Dust photophoretic transport around a T Tauri star: Implications for comets composition

TL;DR

This study models how irradiation from a young star influences dust transport via photophoresis in protoplanetary disks, affecting comet composition and challenging previous assumptions about disk clearing mechanisms.

Contribution

It introduces an evolving 1+1D accretion disk model with time-dependent irradiation, demonstrating enhanced photophoretic transport without the need for a central hole or photoevaporation.

Findings

Irradiation enhances photophoretic dust transport in protoplanetary disks.

Residual small particles can reduce the effectiveness of photophoretic migration.

Thermal conductivity of dust aggregates critically influences transport efficiency.

Abstract

There is a growing body of evidences for the presence of crystalline material in comets.
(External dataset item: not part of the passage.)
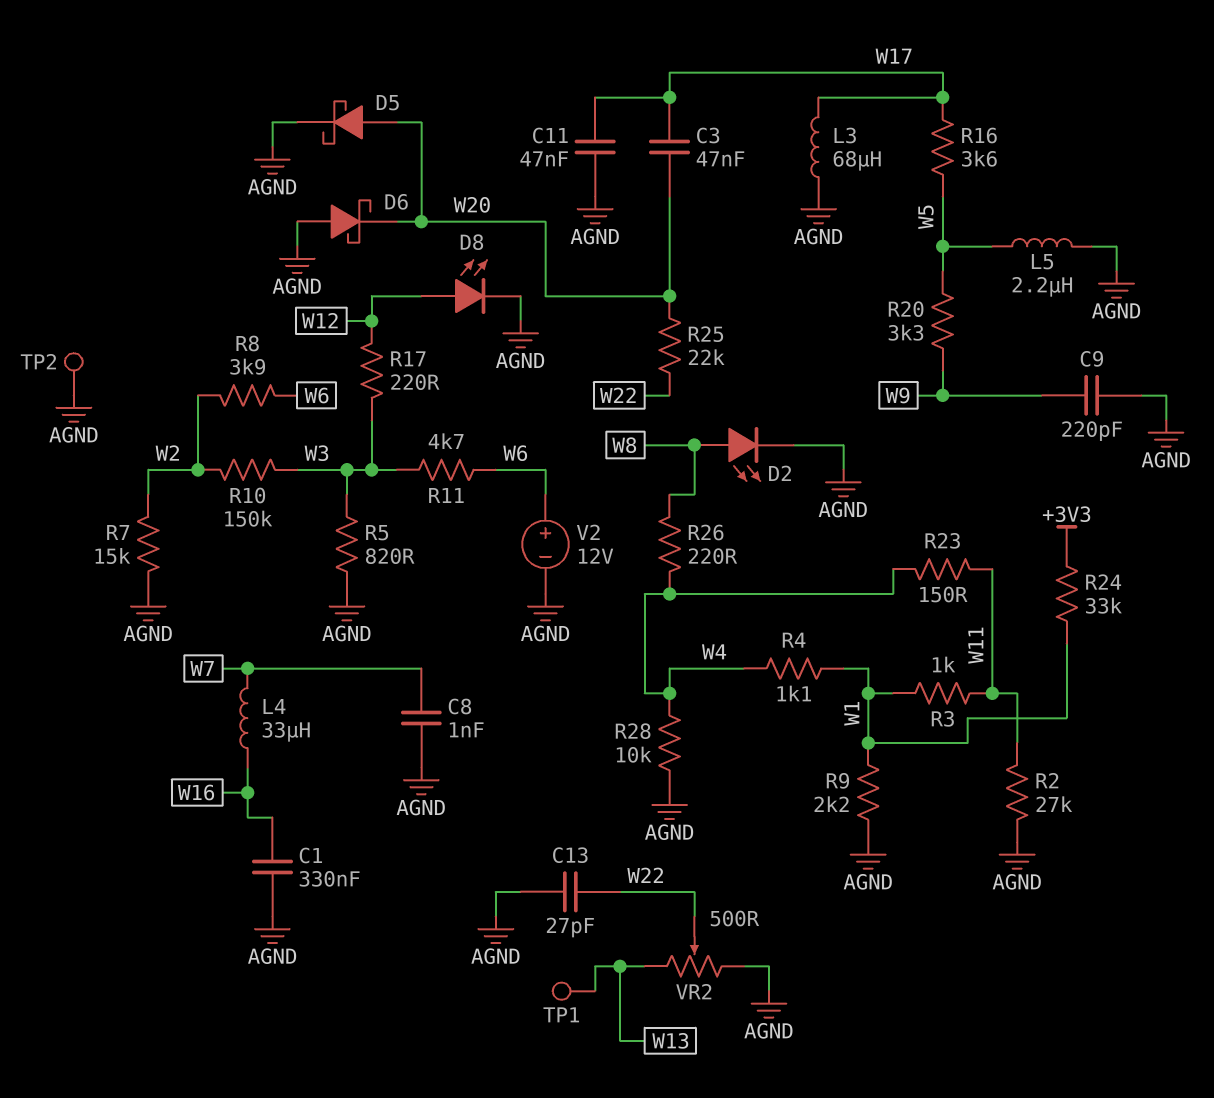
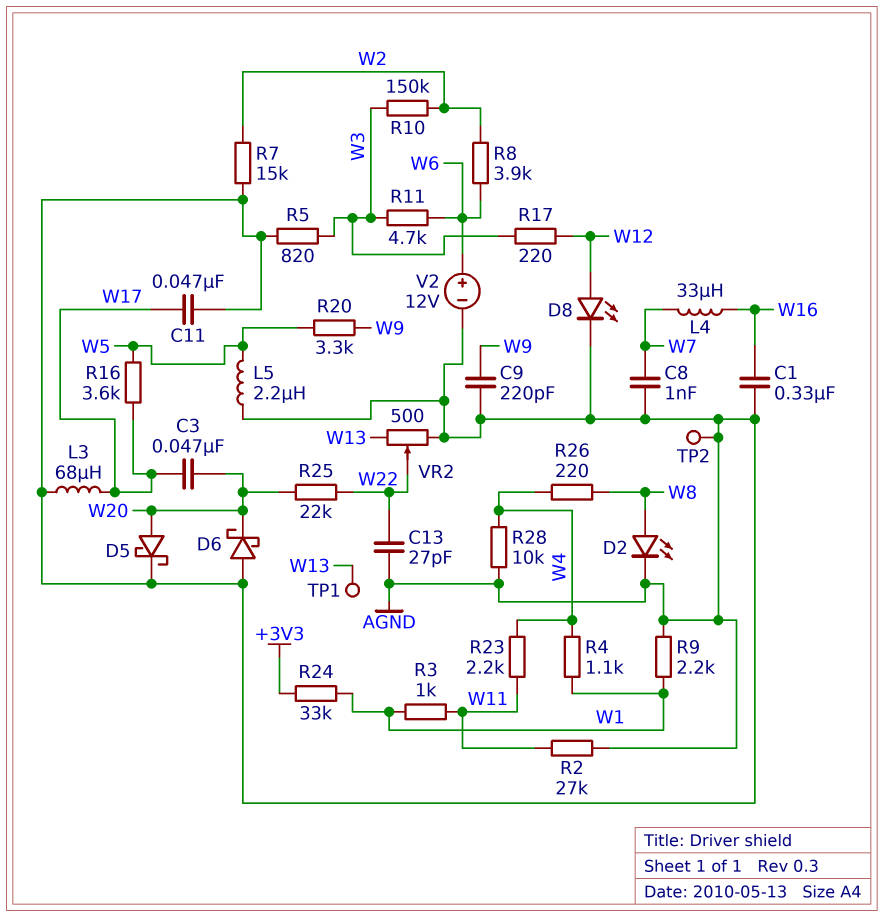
R23: 150 (W4, W11) -> 2.2k (W4, W11)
These crystals are believed to have been annealed in the inner part of the proto-solar nebula, while comets should have been formed in the outer regions. Several transport processes have been proposed to reconcile these two facts; among them a migration driven by photophoresis. The primarily goal of this work is to assess whether disk irradiation by a Pre-Main Sequence star would influence the photophoretic transport. To do so, we have implemented an evolving 1+1D model of an accretion disk, including advanced numerical techniques, undergoing a time-dependent irradiation, consistent with the evolution of the proto-Sun along the Pre-Main Sequence. The photophoresis is described using a formalism introduced in several previous works. Adopting the opacity prescription used in these former studies, we find that the disk irradiation enhances the photophoretic transport: the assumption of a disk central hole of several astronomical units in radius is no longer strictly required, whereas the need for an ad hoc introduction of photoevaporation is reduced. However, we show that a residual trail of small particles could annihilate the photophoretic driven transport via their effect on the opacity. We have also confirmed that the thermal conductivity of transported aggregates is a crucial parameter which could limit or even suppress the photophoretic migration and generate several segregation effects.